The former Man City and Sheffield United player Ched Evans was sentenced to five years in prison for raping a 19 year-old woman. He was released in October last year after serving two – and – a – half years.  Since his release the "Ched Evans case” has divided the public opinion: some think the 26 year-old convicted rapist should be allowed back to his job, the others think quite the opposite.


Who are the supporters?

Evans has been supported by the chief executive of the PFA (Professional Footballer’s Association), Gordon Taylor, who believes that the Welsh footballer deserves a chance to return to his employment and be rehabilitated.



Evans has also been supported by former Nottingham Forest star Lars Bohinen, who is a manager in his native country; he commented that the Welshman should be allowed to return to his job and he personally would offer him a chance for a trial, and position in the team, if he was good enough.

Evans has had recent offers to return to his former club Sheffield United, and more recently Oldham Athletic, the League One side, but both clubs pulled out of deals due to pressure from their supporters and sponsors, who looked beyond the goals, sponsorships and money.

Hull City’s manager Steve Bruce has disclosed that he was one of the managers who contacted Oldham to give his support to sign the convicted rapist.


 However, Oldham Athletic, as Sheffield United, yielded under the public pressure and abandoned the deal.

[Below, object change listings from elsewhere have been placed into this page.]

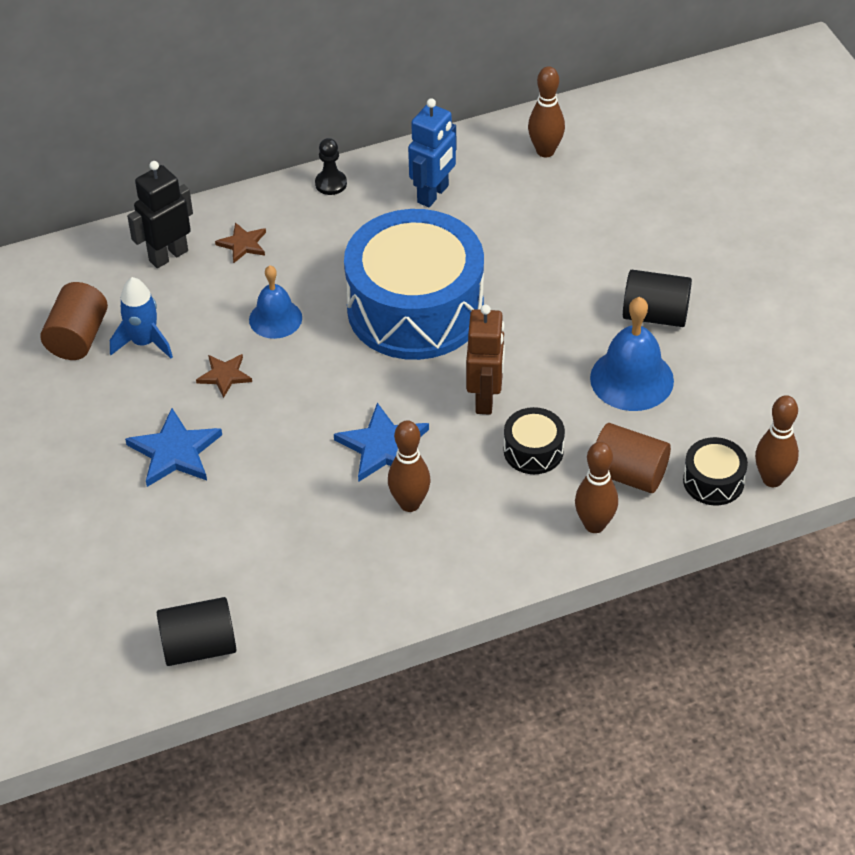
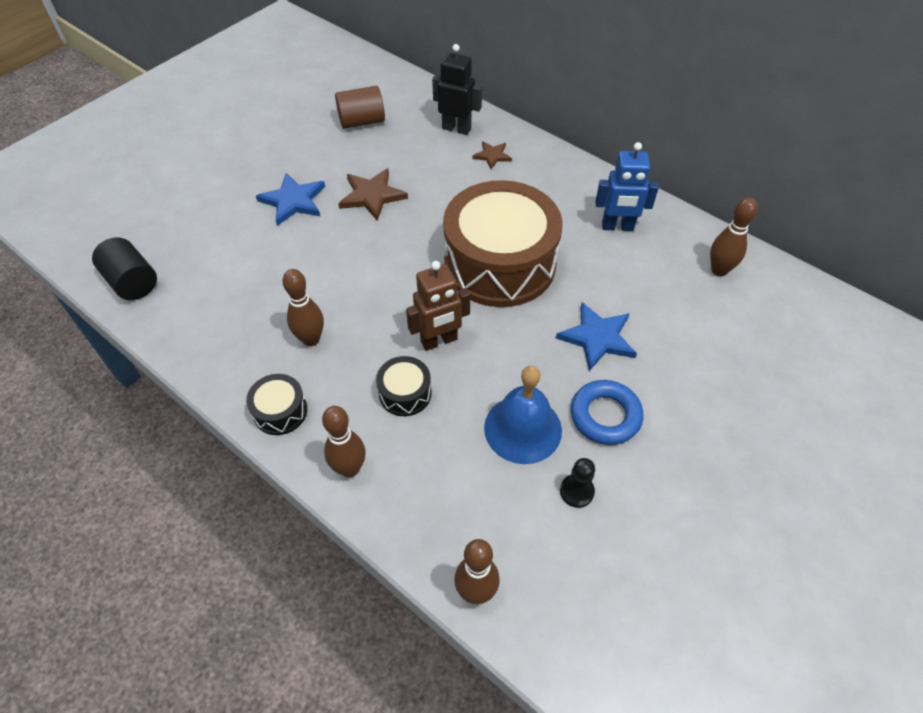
camera: 60 degrees right, 5 degrees up
(144, 342) = (376, 149): blue rocket -> none
(224, 375) = (372, 196): brown star -> brown star, size x1.67
(275, 318) = (438, 198): blue bell -> none
(331, 183) = (581, 172): black pawn -> black pawn (576, 491)
(383, 446) = (357, 301): blue star -> blue star (597, 338)
(415, 308) = (500, 263): blue drum -> brown drum
(628, 474) = (417, 470): brown cylinder -> none
(655, 315) = (605, 416): black cylinder -> blue ring
(713, 481) = (446, 541): black drum -> black drum (280, 411)

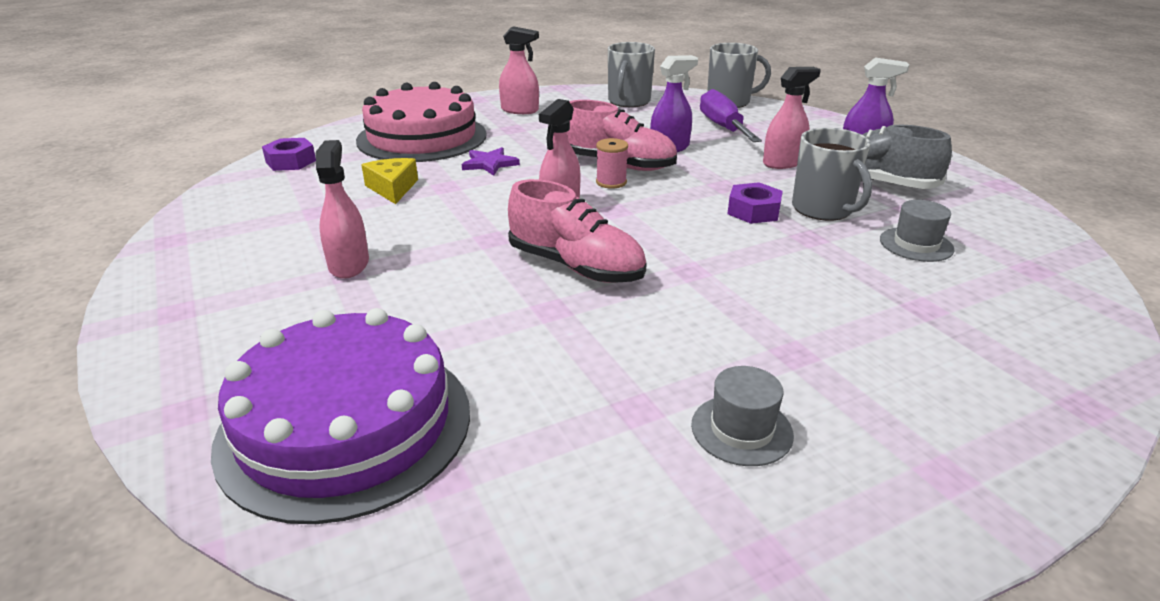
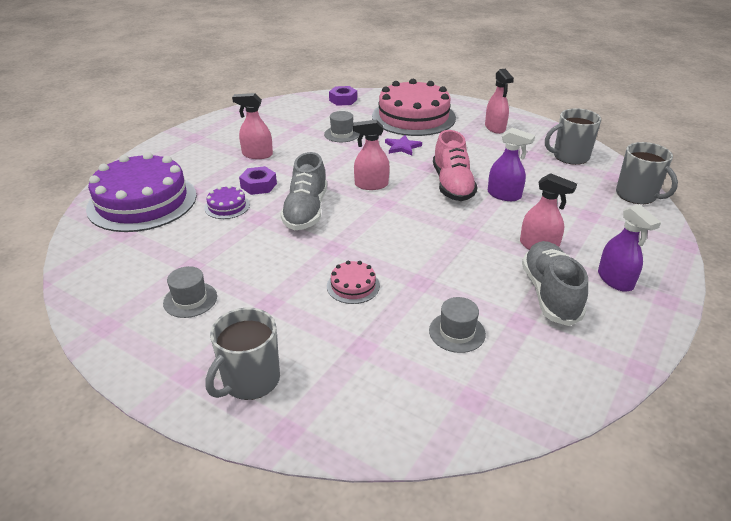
camera: 60 degrees right, 5 degrees up
(349, 264) = (257, 154): pink spray bottle -> pink spray bottle turned 135 degrees counterclockwise
(392, 188) = (342, 134): yellow cheese -> grey hat
(483, 330) = (227, 206): none -> purple cake
(576, 266) = (306, 211): pink shoe -> grey shoe
(611, 182) = (422, 190): pink spool -> none
(723, 127) = (575, 205): purple screwdriver -> none
(753, 211) = (437, 251): purple nut -> purple nut (258, 185)
(791, 280) = (353, 286): none -> pink cake
(823, 209) = (472, 280): grey mug -> grey mug (250, 380)

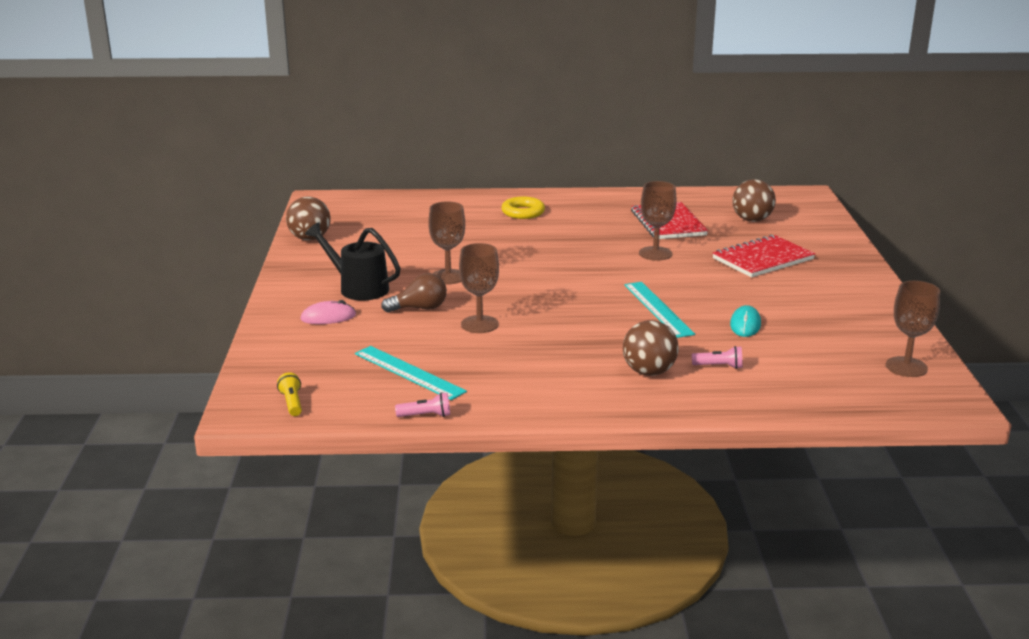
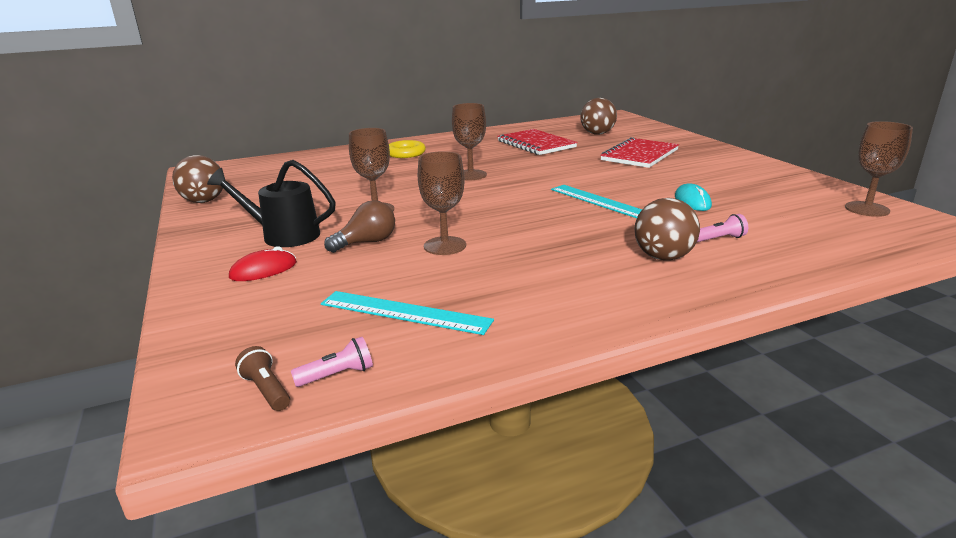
camera: 20 degrees left, 0 degrees up
(292, 403) = (266, 390): yellow flashlight -> brown flashlight
(328, 317) = (263, 270): pink mouse -> red mouse
(426, 416) = (468, 363): pink flashlight -> pink flashlight (337, 375)
(655, 253) = (550, 164): brown goblet -> brown goblet (470, 175)

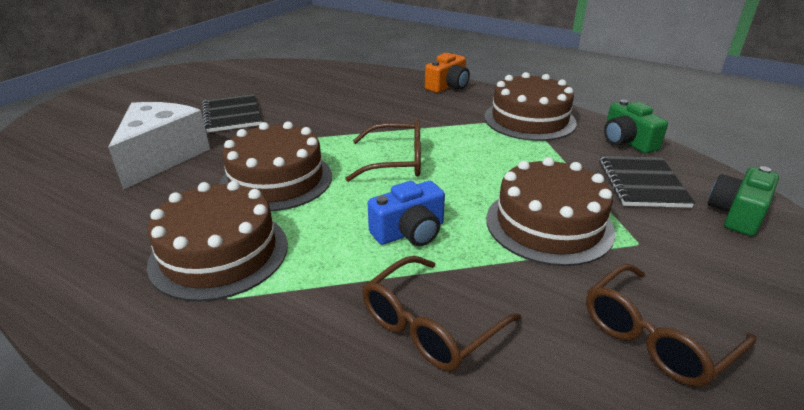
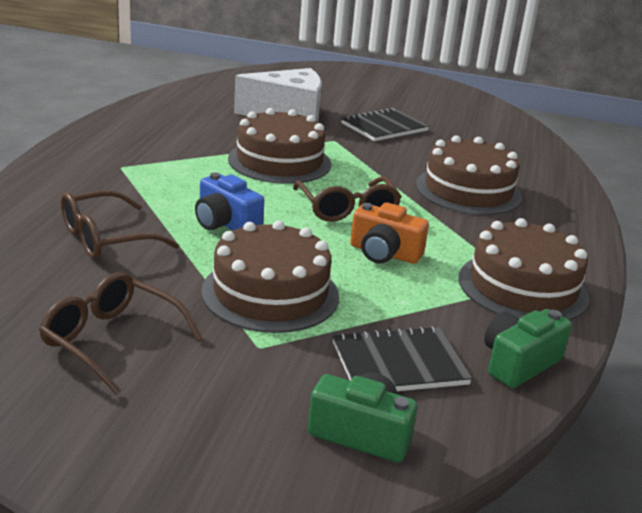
camera: 70 degrees right, 5 degrees down
(219, 253) = (168, 157): brown cake -> brown cake (468, 190)
(430, 325) = (107, 238): brown glasses -> brown glasses turned 60 degrees counterclockwise
(448, 86) = (575, 229): orange camera -> orange camera (384, 253)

So, while some have argued that Evans has the right to be rehabilitated and begin his career again, there are others who believe in public contrition; after all Evans was convicted for the rape, but before the conviction he was a talented young player who must have been a role model to many young boys – so things should be put right by the PFA and others involved in #Football.

It is a very complicated situation for everyone concerned; Evans maintains he is innocent and needs to get the appeal out the way, but as far as he is concerned, the appeal cannot come quickly enough to get him back to playing football soon.  

Also, he has a lot of supporters who are not doing him much good, by exposing identity of the raped woman; he does not need this kind of damaging publicity to deal with at the moment.

Perhaps the only positive aspect of the sad case of Ched Evans is the fact that the public managed to get their voices heard - they have shown to clubs that there is more to football then just goals, results and jerseys; this is a moral lesson, and as the footballers are, and have always been, role models for many youngsters, the clubs cannot ignore it.